▶ [Record extracts]:
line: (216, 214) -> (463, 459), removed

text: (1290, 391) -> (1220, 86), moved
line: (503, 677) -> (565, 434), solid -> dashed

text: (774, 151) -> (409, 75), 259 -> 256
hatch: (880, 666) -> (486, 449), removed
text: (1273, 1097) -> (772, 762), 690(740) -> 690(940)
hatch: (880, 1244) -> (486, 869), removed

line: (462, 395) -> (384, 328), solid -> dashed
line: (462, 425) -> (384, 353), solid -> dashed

▶ [Problem statement]:
Only an exact copy is wanted here: the line containing "text: (774, 151) -> (409, 75), 259 -> 256" and every later line, up to and including the last line of the listing.

▶ [Answer]:
text: (774, 151) -> (409, 75), 259 -> 256
hatch: (880, 666) -> (486, 449), removed
text: (1273, 1097) -> (772, 762), 690(740) -> 690(940)
hatch: (880, 1244) -> (486, 869), removed

line: (462, 395) -> (384, 328), solid -> dashed
line: (462, 425) -> (384, 353), solid -> dashed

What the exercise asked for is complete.